Are there any new technologies that you are excited to see?
There is interesting technology in terms of assessing tissue perfusion, which is critically important. In the past, we have used the ankle-brachial index, which is not the greatest metric. People also use toe-brachial index and toe pressures, and people have tried skin perfusion pressures, etc, with shortcomings involved with these modalities. I'm hopeful that in the future there will be technologies, such as hyperspectral imaging, that can assess the need for revascularization as well as determine results regarding tissue perfusion after intervention. We are going to start a trial with hyperspectral imaging in the near future. I think we need some way to better assess tissue perfusion. With better assessment, we will be able to determine whether we need to do more endovascular therapy, or perform a bypass, or utilize wound care. I think we desperately need some way to better guide our choices in terms of tissue perfusion.
What more can be done to raise awareness of CLI and PAD?

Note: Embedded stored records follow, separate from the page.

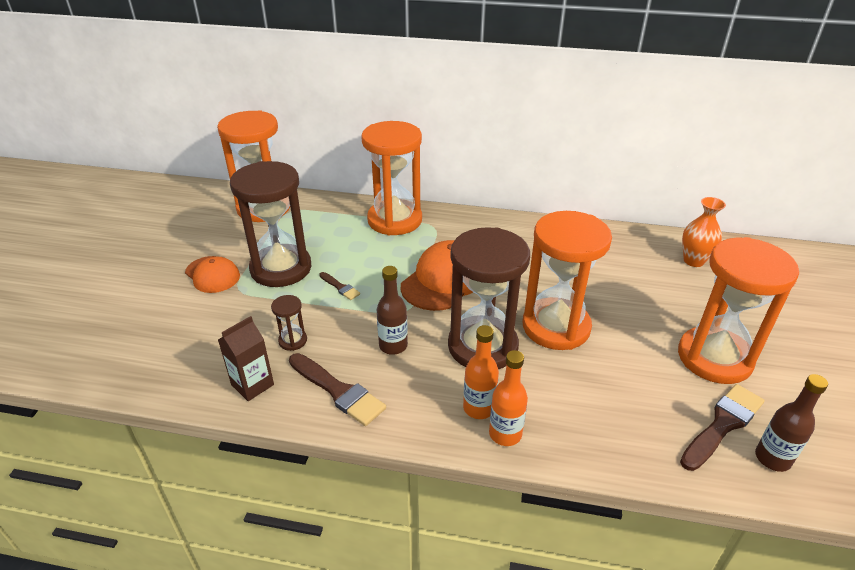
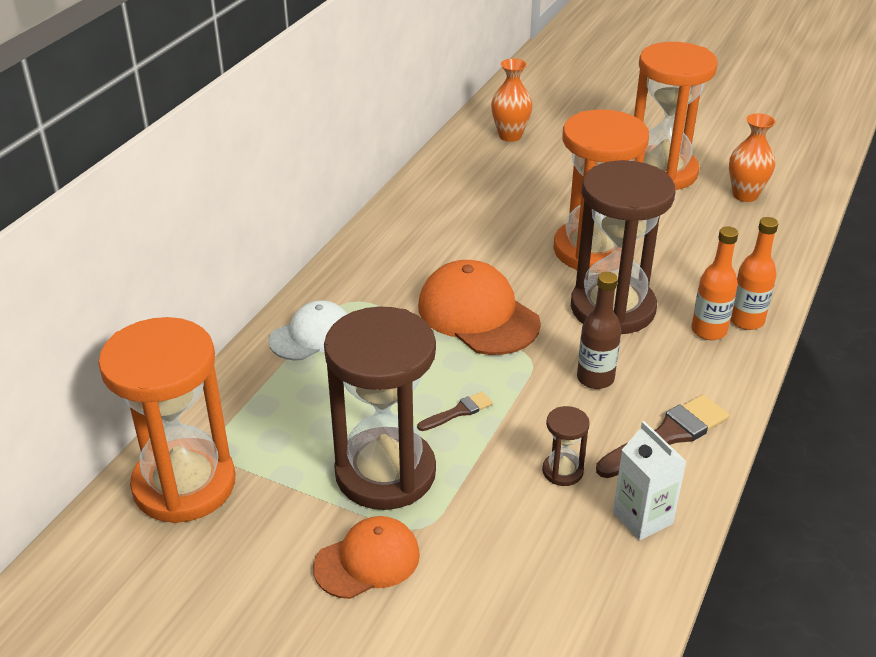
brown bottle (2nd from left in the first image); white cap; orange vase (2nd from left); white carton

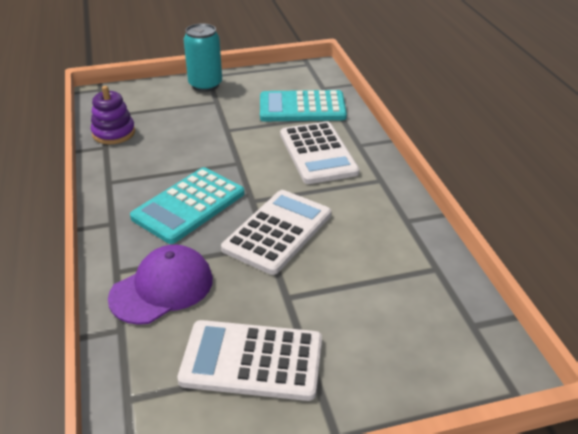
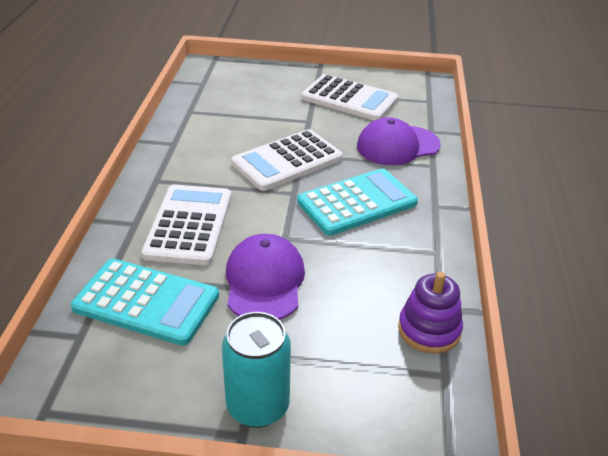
purple cap (1st from left)

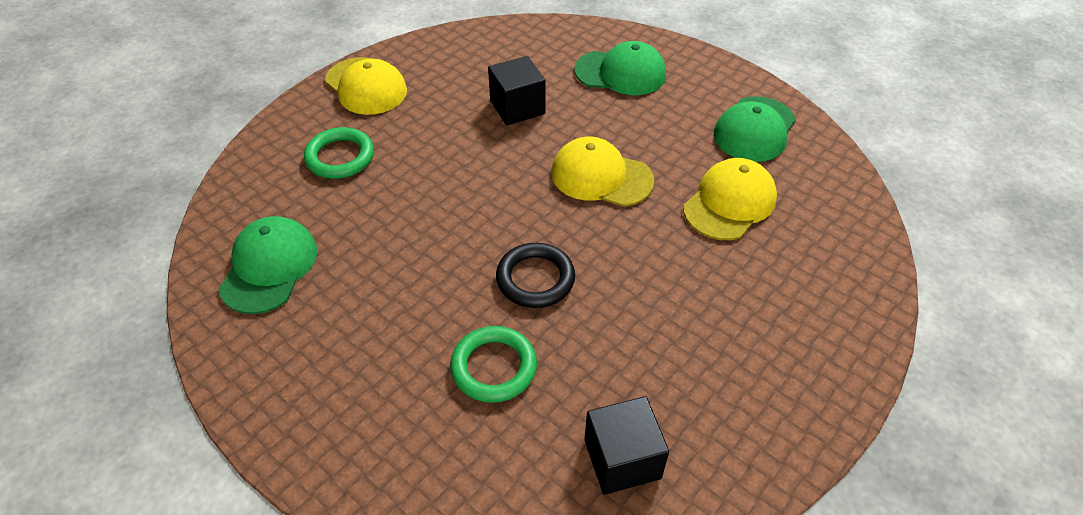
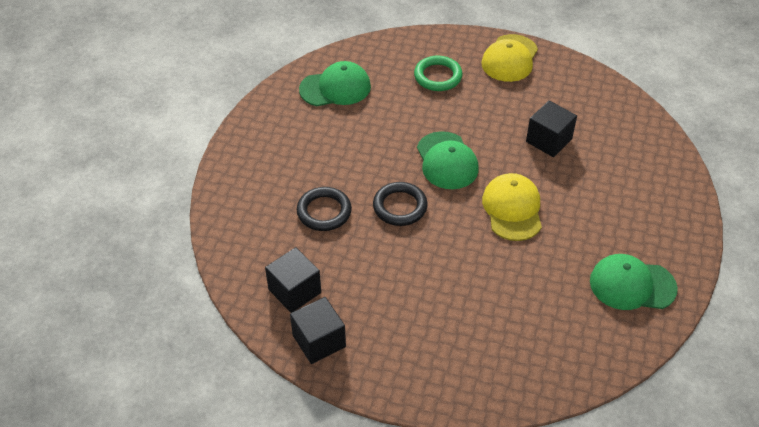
yellow cap (3rd from left in the first image); black cube (2nd from left); green cap (2nd from left); black ring (1st from left)

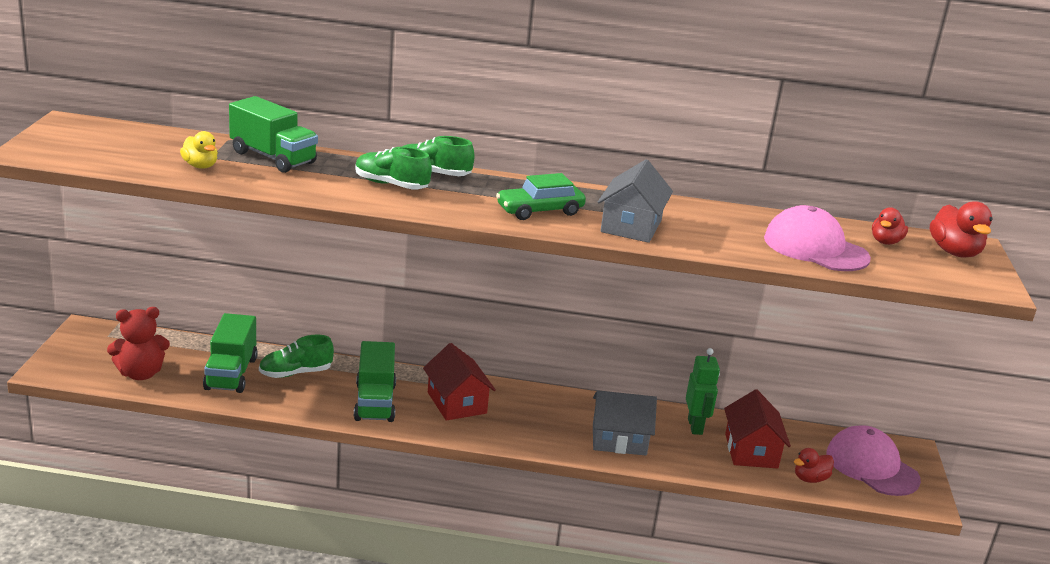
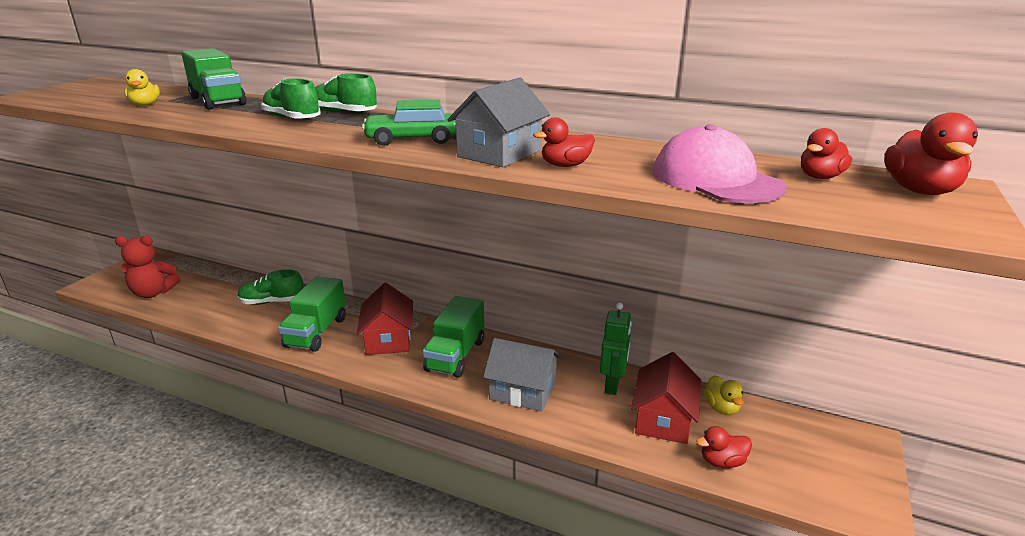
pink cap (2nd from left in the first image); red duck (1st from left); yellow duck (2nd from left); green truck (3rd from left)

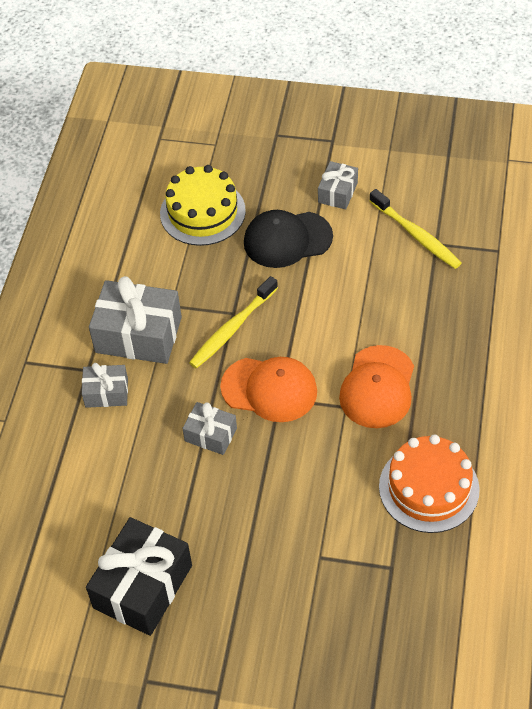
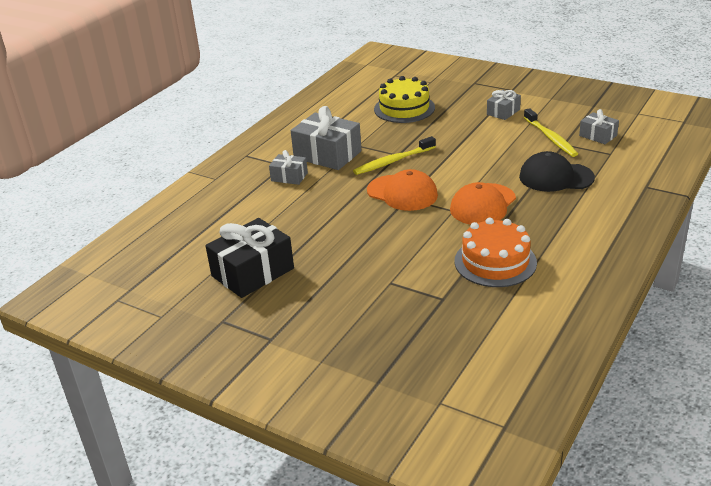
grey gift (4th from left); black cap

We need to promote greater awareness of both CLI and PAD. Awareness of the scope of the problem, and advocacy for our patients, is one of the prime missions of the CLI Global Society. The problem of CLI is often underappreciated by healthcare policy professionals and physicians. The impact and scope of CLI is exploding around the world, so we hope that the CLI Global Society will have an international impact on the health of this patient population. Another important problem to address is disparity of care, including racial disparity, socioeconomic disparity, and access disparity. The CLI Global Society is an important organization that can hopefully have an impact and help practitioners engage appropriately in a CLI practice. .While this Society is not the SVS, SVIR, nor the AHA, advocacy and improving care are main focuses of the CLI Global Society.